21 year old AV receiver - waiting for the end?


Since 2002 my Rotel RSX-1055 has been on almost every single day. It has never failed in well over 20,000 hours of running - maybe 30,000. My $1200 investment has worked out well (However, had I put this in Apple stock, it would be about 150k). I know that capacitors can dry out over time, so I looked into some preventive maintenance. Rotel’s answer was it’s not supported, they don’t have parts, and a local shop who does a lot of work on old amps, mostly tube stuff, says they don’t work on AV receivers. I doubt I can find anyone to do this. So my question is, what will the end look like? Is it likely to fade out one day? Will there be a faint sizzle sound, or smell of electronics frying? Or will I wake up one morning to find it has passed quietly in the night? How long could this thing last? I don’t want to give up on it.

karavite

Techs won’t touch them because of two main reasons:

(1) Replacement Parts are unavailable and the only possible source is Frankesteining from another old sold-for-parts unit , if even possible.. In your very old model case, it’s a Hail Mary case, at best. Techs intuitively won’t invest valuable time to source this.

(2) The costs to potentially fix it invokes a further not insignificant labour cost . In the end, their final parts and labour and taxes invoice to you will grossly exceed its FMV. Techs prior experience in resulting bad debts risk predicates a hard “pass” from the get-go.

TAKEAWAY

Your AVR has run its useful life and it’s an embryonic boat anchor in the making. Don’t throw more money at it. It’s going to die at some point, so it’s time to move on…full stop

 

Kind of depends, but caps going out can cause a cascade of failures. Of all the parts in your receiver, the caps are the easiest to find appropriate replacements for. It’s anything made out of silicon which can fail and have no replacement for. Transistors, CPUs, movie sound processing, etc.

Transistors are kind of iffy, depending on the parts originally used, they can go out of manufacture and have no reasonable replacement.

IMHO, having the unit recapped is a reasonable effort and will probably save you problems down the road. I think reaching out to a shop and being clear that you just want the power caps replaced should get you further along. Modern caps are smaller, longer lived and higher temp (longer endurance). Finding appropriate replacements even for 40 year old gear solid state gear should be reasonably easy.

Looking at a picture of the insides, the power supply layout is pretty traditional. 4 large caps right next to the large power transformer.  These would be easy to replace.

Another thing to consider is that caps made in the 21st century are a lot better than made in the 1980s. You may have more life in them than you’d have thought otherwise.

Thanks.
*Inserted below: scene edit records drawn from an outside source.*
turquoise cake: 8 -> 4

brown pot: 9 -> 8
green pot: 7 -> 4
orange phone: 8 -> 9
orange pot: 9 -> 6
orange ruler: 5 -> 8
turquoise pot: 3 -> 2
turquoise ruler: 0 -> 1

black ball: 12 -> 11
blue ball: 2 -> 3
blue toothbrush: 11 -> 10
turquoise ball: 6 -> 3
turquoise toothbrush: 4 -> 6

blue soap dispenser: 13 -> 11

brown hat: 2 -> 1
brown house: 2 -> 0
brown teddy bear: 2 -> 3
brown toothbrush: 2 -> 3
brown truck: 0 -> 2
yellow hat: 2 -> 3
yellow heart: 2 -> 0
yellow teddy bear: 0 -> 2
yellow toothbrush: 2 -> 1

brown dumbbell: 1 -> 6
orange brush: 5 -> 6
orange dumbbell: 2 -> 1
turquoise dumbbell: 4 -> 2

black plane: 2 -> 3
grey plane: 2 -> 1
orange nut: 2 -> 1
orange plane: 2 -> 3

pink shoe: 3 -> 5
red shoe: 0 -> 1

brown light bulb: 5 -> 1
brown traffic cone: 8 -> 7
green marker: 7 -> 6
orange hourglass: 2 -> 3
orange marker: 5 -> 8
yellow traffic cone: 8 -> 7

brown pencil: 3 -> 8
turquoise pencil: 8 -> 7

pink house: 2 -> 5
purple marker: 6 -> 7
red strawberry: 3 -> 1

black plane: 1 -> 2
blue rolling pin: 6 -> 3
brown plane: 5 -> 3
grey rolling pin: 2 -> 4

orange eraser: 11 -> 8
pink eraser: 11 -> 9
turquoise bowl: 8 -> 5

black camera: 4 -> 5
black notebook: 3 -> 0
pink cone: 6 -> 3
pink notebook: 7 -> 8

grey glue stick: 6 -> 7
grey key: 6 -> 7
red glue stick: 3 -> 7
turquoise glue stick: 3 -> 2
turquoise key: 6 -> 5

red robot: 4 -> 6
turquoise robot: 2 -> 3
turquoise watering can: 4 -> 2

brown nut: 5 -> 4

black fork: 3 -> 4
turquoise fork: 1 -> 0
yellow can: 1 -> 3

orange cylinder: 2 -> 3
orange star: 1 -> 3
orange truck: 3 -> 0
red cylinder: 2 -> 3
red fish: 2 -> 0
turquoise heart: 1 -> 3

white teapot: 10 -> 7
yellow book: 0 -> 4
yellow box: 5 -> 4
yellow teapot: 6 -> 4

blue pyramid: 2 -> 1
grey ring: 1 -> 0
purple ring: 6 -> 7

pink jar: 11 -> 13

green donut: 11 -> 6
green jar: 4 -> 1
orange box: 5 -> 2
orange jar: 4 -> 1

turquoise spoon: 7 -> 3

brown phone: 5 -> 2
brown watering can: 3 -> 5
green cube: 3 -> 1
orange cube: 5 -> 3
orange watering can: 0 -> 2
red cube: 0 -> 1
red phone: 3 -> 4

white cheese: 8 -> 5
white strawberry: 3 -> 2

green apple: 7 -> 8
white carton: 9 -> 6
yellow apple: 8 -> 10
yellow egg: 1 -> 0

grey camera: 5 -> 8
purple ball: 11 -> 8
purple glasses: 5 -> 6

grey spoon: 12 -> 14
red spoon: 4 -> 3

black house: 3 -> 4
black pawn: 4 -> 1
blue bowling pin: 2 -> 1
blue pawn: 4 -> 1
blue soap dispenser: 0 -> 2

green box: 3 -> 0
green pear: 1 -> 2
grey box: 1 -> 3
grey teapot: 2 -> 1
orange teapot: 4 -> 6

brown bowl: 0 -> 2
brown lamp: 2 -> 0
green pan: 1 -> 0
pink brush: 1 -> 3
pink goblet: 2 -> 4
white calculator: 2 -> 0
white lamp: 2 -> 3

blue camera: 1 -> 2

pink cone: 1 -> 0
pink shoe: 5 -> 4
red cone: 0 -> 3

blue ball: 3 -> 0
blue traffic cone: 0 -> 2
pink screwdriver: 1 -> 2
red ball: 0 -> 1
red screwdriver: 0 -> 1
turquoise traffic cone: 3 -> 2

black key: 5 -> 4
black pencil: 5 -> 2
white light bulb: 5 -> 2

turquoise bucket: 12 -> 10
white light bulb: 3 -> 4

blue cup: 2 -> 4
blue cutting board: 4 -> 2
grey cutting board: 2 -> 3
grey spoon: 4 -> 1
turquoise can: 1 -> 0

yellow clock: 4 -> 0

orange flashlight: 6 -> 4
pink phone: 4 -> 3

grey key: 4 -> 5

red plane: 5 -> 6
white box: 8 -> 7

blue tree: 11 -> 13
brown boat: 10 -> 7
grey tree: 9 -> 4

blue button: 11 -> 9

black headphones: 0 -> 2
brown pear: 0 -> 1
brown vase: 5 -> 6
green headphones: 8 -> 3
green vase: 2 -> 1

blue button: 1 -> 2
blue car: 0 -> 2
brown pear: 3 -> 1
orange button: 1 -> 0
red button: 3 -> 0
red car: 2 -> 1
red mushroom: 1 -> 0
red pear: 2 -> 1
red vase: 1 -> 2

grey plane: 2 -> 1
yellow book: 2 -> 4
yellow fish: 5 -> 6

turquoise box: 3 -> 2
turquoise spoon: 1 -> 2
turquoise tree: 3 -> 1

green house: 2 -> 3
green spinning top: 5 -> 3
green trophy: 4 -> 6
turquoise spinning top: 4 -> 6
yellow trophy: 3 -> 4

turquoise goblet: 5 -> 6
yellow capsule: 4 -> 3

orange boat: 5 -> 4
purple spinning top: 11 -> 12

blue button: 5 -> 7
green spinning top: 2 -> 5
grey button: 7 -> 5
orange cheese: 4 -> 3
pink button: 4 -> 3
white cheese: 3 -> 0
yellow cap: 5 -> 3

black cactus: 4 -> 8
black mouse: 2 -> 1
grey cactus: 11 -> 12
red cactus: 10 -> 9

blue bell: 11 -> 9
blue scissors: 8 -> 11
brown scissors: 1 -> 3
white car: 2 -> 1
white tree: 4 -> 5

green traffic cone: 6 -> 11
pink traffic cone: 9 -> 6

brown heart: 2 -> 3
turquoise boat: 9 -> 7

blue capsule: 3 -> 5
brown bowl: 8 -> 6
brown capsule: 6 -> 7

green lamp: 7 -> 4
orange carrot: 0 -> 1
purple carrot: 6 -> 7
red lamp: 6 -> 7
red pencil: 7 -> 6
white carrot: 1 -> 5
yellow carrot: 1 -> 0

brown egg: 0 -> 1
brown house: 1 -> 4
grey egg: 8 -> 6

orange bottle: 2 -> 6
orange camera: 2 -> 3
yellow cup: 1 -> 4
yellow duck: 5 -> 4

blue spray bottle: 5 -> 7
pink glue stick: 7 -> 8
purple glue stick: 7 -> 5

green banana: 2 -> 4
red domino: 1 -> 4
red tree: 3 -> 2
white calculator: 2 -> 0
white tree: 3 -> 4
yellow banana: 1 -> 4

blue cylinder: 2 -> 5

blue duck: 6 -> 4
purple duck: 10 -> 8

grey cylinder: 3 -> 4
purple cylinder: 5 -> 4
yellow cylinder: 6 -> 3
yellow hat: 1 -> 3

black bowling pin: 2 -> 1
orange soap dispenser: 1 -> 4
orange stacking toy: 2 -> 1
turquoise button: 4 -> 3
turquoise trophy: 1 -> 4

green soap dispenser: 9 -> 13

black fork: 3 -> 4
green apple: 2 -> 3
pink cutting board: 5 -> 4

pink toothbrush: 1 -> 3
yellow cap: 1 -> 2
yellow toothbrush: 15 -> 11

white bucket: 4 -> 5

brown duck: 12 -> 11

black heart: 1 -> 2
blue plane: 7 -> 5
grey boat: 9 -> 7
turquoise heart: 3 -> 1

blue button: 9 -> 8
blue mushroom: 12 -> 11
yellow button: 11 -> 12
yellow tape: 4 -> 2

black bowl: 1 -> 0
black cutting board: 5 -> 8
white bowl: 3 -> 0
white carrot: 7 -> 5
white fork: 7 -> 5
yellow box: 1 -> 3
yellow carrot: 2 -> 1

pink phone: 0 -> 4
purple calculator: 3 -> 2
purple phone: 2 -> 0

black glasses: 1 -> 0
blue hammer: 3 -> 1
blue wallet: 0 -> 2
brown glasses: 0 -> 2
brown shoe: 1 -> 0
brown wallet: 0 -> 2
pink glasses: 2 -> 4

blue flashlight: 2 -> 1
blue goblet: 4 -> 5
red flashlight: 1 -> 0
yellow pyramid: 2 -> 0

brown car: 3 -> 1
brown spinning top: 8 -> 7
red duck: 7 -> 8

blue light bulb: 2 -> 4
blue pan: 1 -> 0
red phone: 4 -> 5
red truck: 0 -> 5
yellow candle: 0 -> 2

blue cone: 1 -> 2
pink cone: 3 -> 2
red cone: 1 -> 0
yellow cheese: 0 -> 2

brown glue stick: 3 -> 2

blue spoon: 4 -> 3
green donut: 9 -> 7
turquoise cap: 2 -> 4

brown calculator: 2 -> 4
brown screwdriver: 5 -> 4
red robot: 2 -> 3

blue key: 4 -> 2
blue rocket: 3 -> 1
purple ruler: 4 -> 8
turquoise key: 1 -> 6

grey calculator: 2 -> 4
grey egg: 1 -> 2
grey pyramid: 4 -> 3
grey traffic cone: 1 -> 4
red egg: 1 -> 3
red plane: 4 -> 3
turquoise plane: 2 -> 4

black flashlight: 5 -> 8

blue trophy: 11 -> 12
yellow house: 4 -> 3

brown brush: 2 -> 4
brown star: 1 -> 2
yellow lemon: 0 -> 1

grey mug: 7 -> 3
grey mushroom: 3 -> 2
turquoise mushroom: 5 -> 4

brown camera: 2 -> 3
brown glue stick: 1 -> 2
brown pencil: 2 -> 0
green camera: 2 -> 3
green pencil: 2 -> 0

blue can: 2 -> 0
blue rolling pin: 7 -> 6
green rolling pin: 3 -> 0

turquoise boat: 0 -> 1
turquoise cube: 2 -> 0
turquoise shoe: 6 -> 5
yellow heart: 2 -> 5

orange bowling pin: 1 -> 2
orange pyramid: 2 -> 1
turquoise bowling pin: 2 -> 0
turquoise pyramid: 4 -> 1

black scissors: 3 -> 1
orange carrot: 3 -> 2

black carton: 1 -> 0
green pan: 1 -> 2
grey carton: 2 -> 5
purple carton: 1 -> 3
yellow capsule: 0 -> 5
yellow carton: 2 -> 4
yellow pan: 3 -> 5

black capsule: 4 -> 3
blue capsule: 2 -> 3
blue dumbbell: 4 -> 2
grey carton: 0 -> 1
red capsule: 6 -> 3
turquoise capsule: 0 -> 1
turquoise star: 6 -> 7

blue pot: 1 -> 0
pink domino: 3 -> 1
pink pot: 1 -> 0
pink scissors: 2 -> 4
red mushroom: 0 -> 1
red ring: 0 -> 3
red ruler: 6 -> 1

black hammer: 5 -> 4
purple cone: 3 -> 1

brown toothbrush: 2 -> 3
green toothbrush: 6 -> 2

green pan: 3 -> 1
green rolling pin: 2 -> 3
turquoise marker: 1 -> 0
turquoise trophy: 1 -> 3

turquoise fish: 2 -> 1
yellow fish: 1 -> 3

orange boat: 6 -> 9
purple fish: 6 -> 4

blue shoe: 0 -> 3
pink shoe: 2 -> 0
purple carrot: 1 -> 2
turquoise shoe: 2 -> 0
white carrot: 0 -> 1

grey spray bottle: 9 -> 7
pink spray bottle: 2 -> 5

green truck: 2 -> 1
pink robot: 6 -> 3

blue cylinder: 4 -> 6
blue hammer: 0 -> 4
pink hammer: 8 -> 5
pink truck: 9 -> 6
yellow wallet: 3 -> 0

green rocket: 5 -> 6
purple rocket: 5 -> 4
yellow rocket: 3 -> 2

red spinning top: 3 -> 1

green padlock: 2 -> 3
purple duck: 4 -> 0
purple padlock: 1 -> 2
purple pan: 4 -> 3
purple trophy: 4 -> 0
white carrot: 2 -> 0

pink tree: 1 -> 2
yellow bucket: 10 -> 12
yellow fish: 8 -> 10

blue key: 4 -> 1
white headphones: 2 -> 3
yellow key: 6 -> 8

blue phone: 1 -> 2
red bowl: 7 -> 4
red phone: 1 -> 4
I'm probably not going to put effort or money into it, but I can't help anthropomorphize it a bit - it has been faithful member of the household for two decades.

If you use it almost every day and considering its age I’d recommend leaving it on 24/7 — unless you’re leaving home for several days — rather than constantly turning it on and off almost every day (if that’s what you’re doing).  And I agree you should not sink one dime into servicing it and put any of those $$$ toward a new AVR instead.  Hope it continues to soldier on for you though!

Open your wallet and get something new and better. It won't hurt too much.